Generally, climbing plants are usually not used on roof greening, but here we'll show you how it can be done. "Garlands" (created from single, freely-tensioned ropes, and other plants can be used to create transparent "green roofs," even filigree, green canopies! Of course this is a question of the sub-construction... while individual tension cables are sufficient for garlands, many cables (and when possible together with a stable clamping frame) are best used for green roofs (in this case, the structure is more of a pergola), since the weight of climbing plants increases with age. From the following examples, learn what to be mindful of when greening 'roofs' and which plants are most fitting. Refer also to our section on pergolas.
Grapevines are particularly suitable for green garlands, roofings, pergolas, balconies/galleries etc.. This type of roof greening needs to be pruned regularly and should always remain airy/well ventilated (due to the risk of mildew). For denser, opaque green roofs, go with Dutchman's pipe, akebia, or wild (grapeless) grapevines... expect a few years for development. Fast-growing annuals are perfect for garlands; they are lightweight, their foliage manageable, and with their annual dying off, there are hardly any structural problems. With vigorously twining plants like wisteria, bittersweet, silver lace (fleece) vine, and kiwi, it is essential to ensure that wire ropes are not permanently entwined. Details for a parallel trellising of the stems/shoots can be found in our 'wisteria' section.
Already in the Baroque era of garden art, people had been experimenting with hanging vine garlands, or "festoons." Later, after electrification, electric cables in rural areas were often routed through a courtyard and the associated strong tension rope was also used as a holding rope for a vineyard garland. For such practical things, farmers have always been enthusiastic! Whether cable and anchoring are suitable for such additional loads must be clarified on a case-by-case basis. Ropes were often also only tensioned for climbing plants, however. FassadenGrün designed the system 0040 for this type of project (through that link you can also find information about unusual structural features, etc..). By juxtaposing several cables, you can form a roof of greenery between two walls. The suspended vegetation can be combined with climbing fields on a wall (via wire rope spans).
One can find strands of green hanging in the alleys of southern Europe. (In Germany, for example, in Freiburg/Breisgau.) Unlike a courtyard greening, with this type of greening permits may be necessary because public road space is required and then 'claimed.' The liability for possible damage (for example: torn out tension ropes) should be clarified with the authorities; then nothing stands in the way of a road greening. Naturally, the greenings will usually be limited to narrow streets, alleys, and pedestrian zones.

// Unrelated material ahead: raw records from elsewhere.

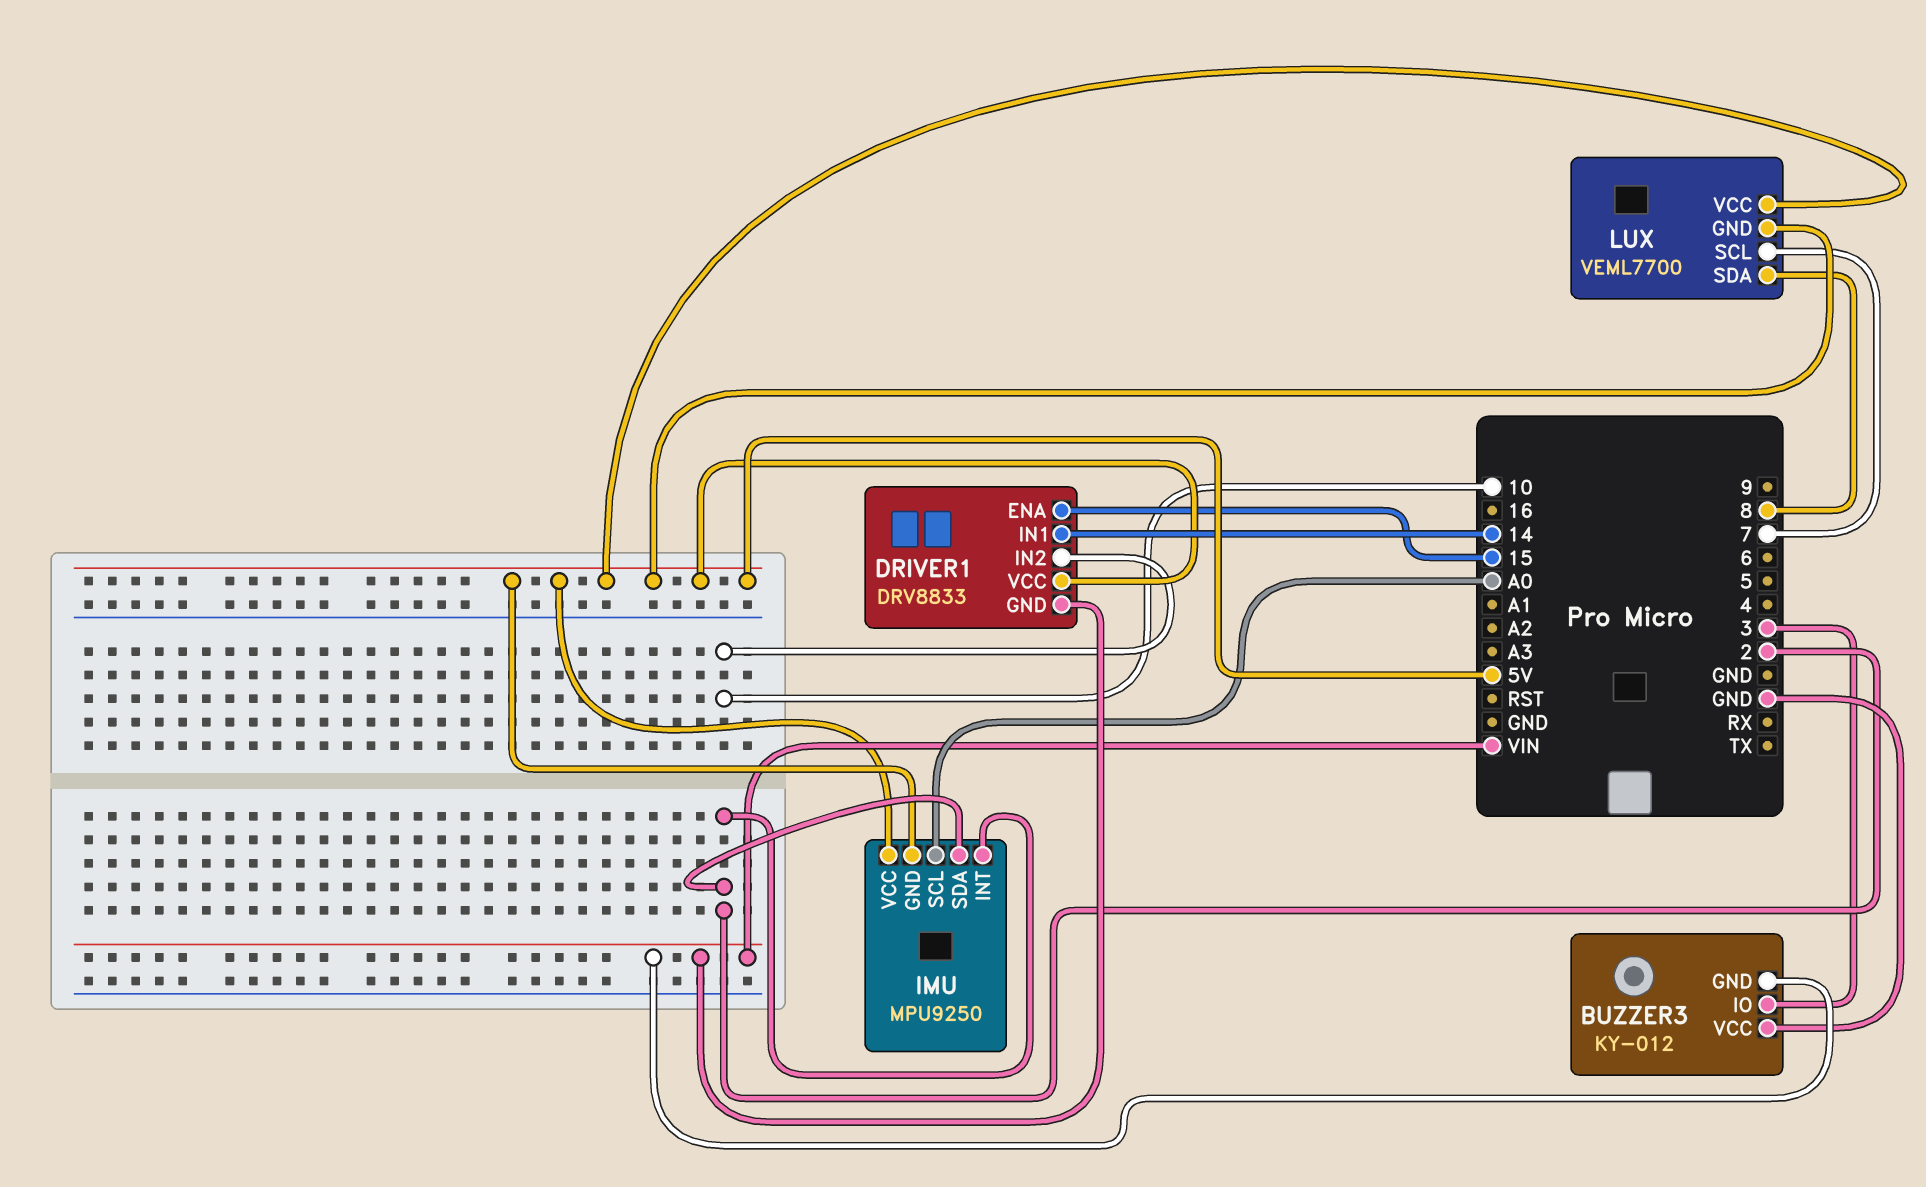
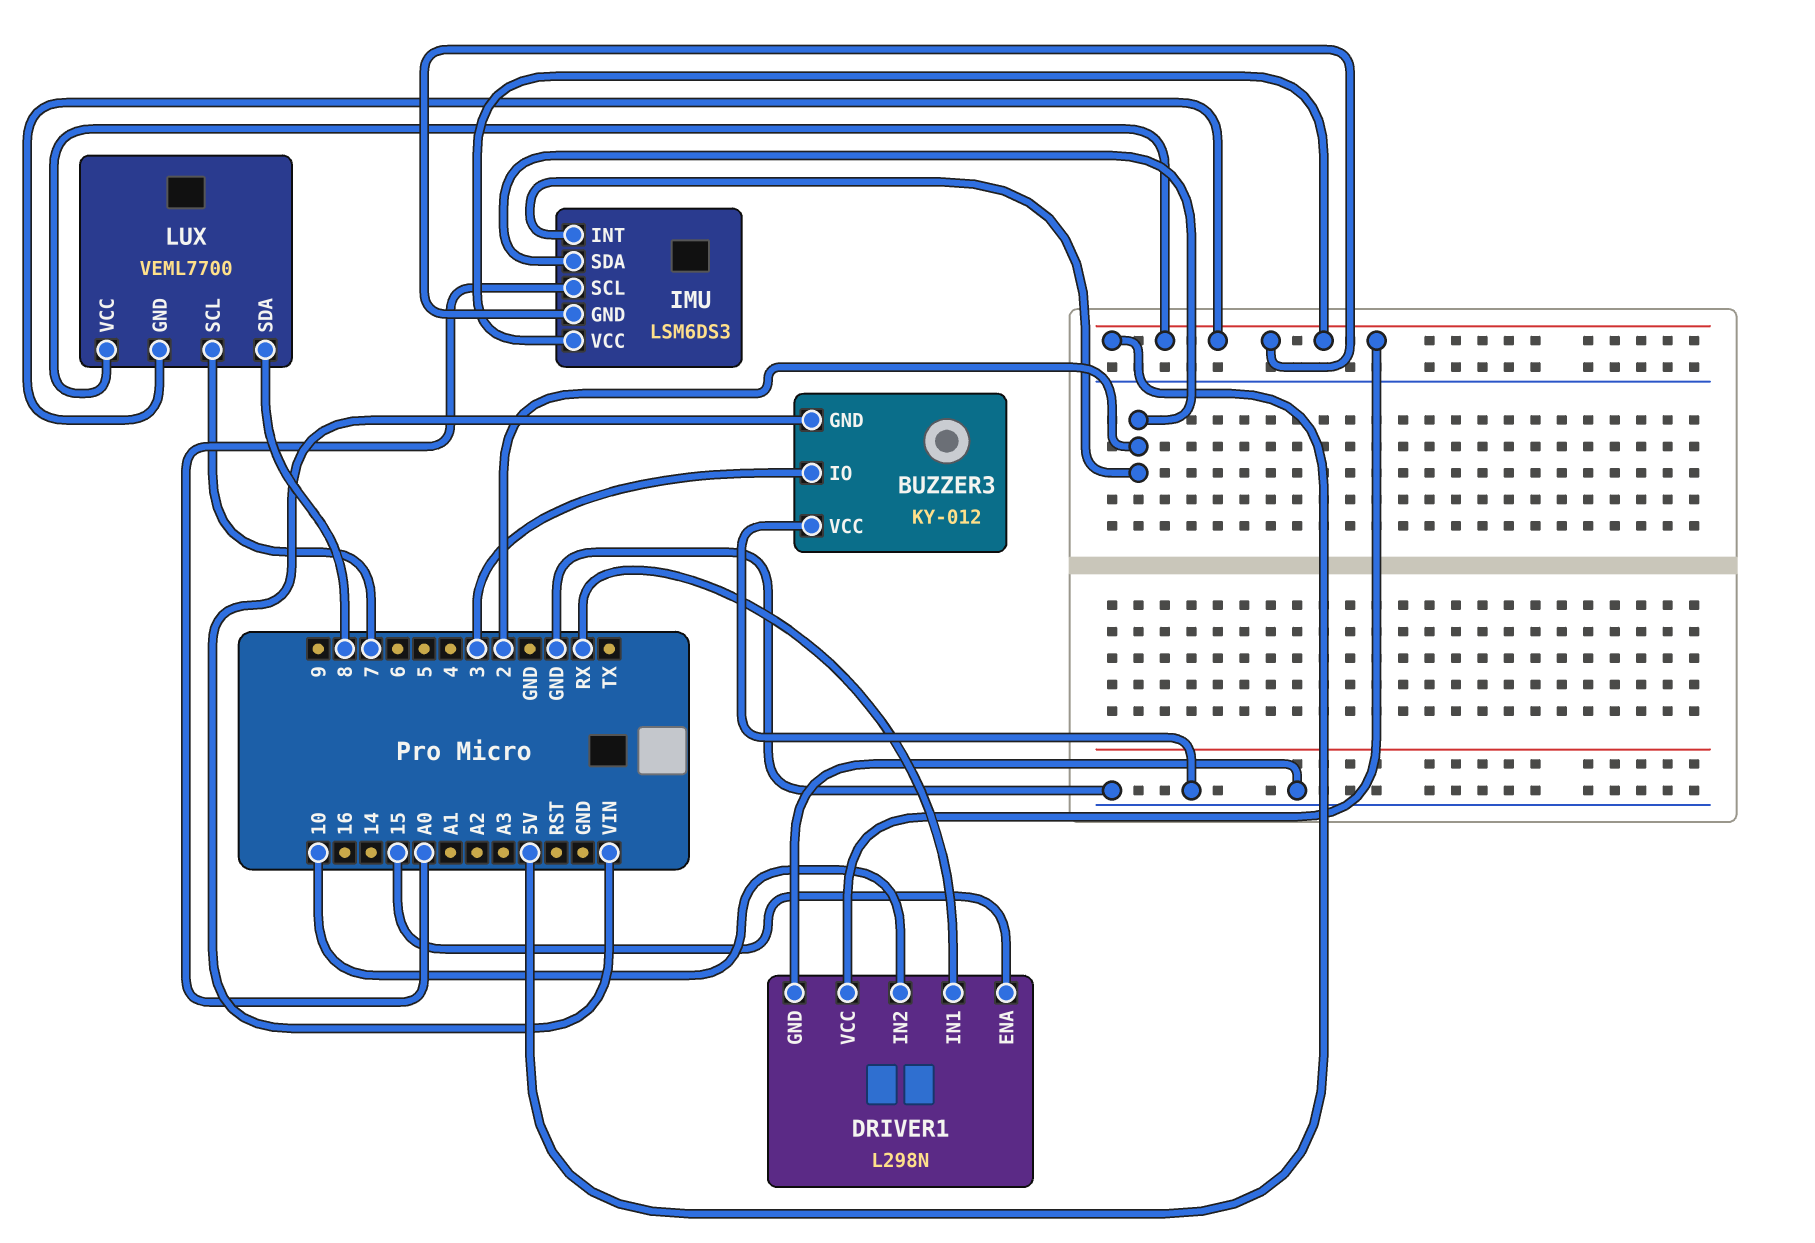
DRIVER1: DRV8833 -> L298N
DRIVER1 pin GND: VIN -> GND
DRIVER1 pin IN1: 14 -> RX
IMU: MPU9250 -> LSM6DS3

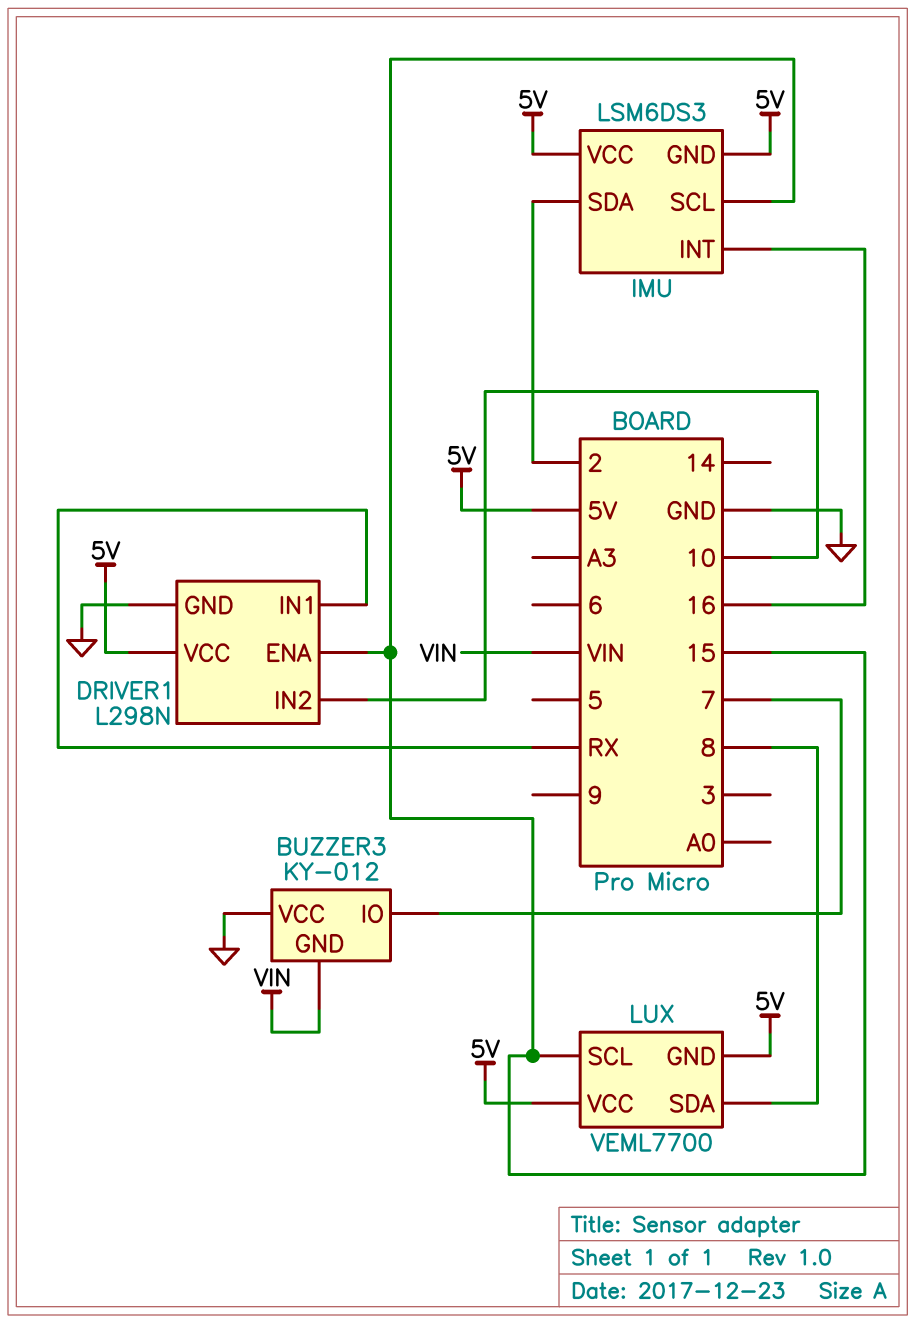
BUZZER3 pin IO: 3 -> 7
IMU pin INT: 2 -> 16
IMU pin SCL: A0 -> 15
LUX pin SCL: 7 -> 15

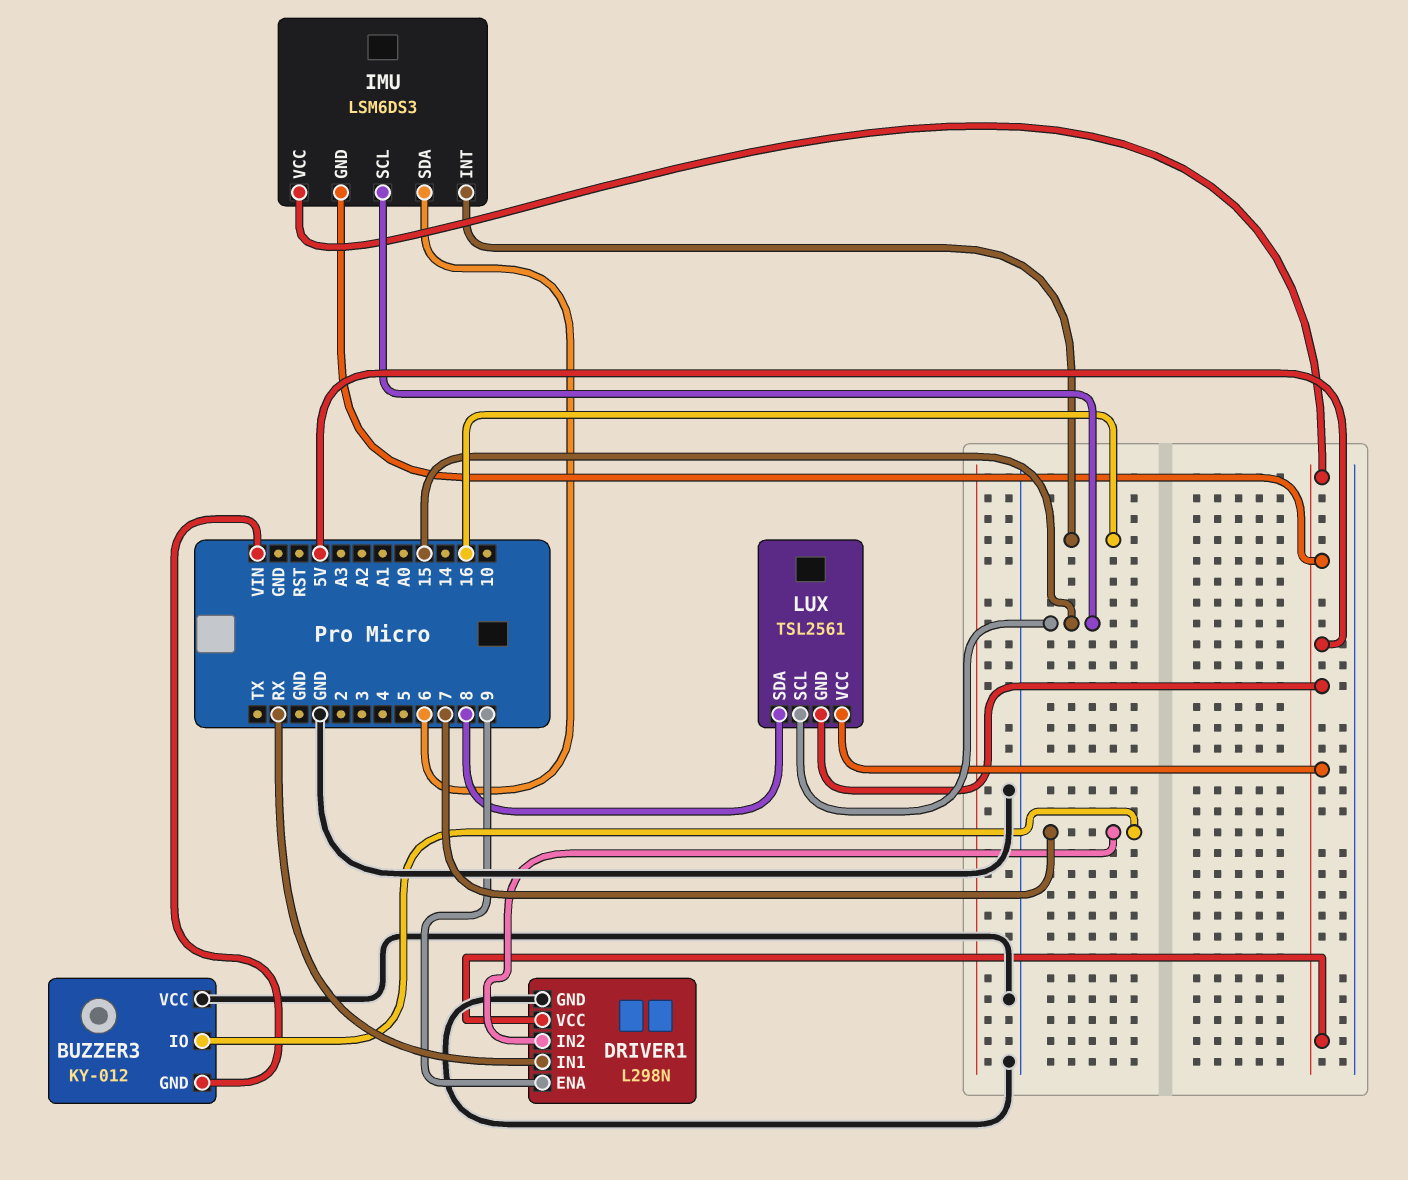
DRIVER1 pin ENA: 15 -> 9
DRIVER1 pin IN2: 10 -> 7
IMU pin SDA: 2 -> 6
LUX: VEML7700 -> TSL2561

A variation-modification of System 7060, such that there are intersecting rope sections, forms a load-bearing structure for the green roof. Plan the cables as high as possible to compensate for a certain sagging of the ropes from the weight of the plants. With the highest possible placement, the leaves and shoots will be able to grow and unfold (often hanging) without disturbing the passageway. Points of distribution for the ropes are often placed on separate wooden supports as with wire frameworks; the posts are to be supported as in the case of wire frames or anchored in the ground according to cable system 0050; when needed, also doubled with offset ropes (support triangle). If necessary, it can be anchored in a nearby wall with short tensioning ropes or stainless steel threaded rods (see photo).
Installation in the upper part of the wall is only permitted if the upper bricks are held by a peripheral tie (ring) beam or are reacting on a heavy concrete roof slab; otherwise, they must be more deeply anchored. A separate permit may have to be obtained at property boundaries if customary fence heights are exceeded. If many ropes run from one point, rings with screw joints/links must be added. Use cable with a maximum thickness of 3 mm so that they can absorb peak loads rather than the support post.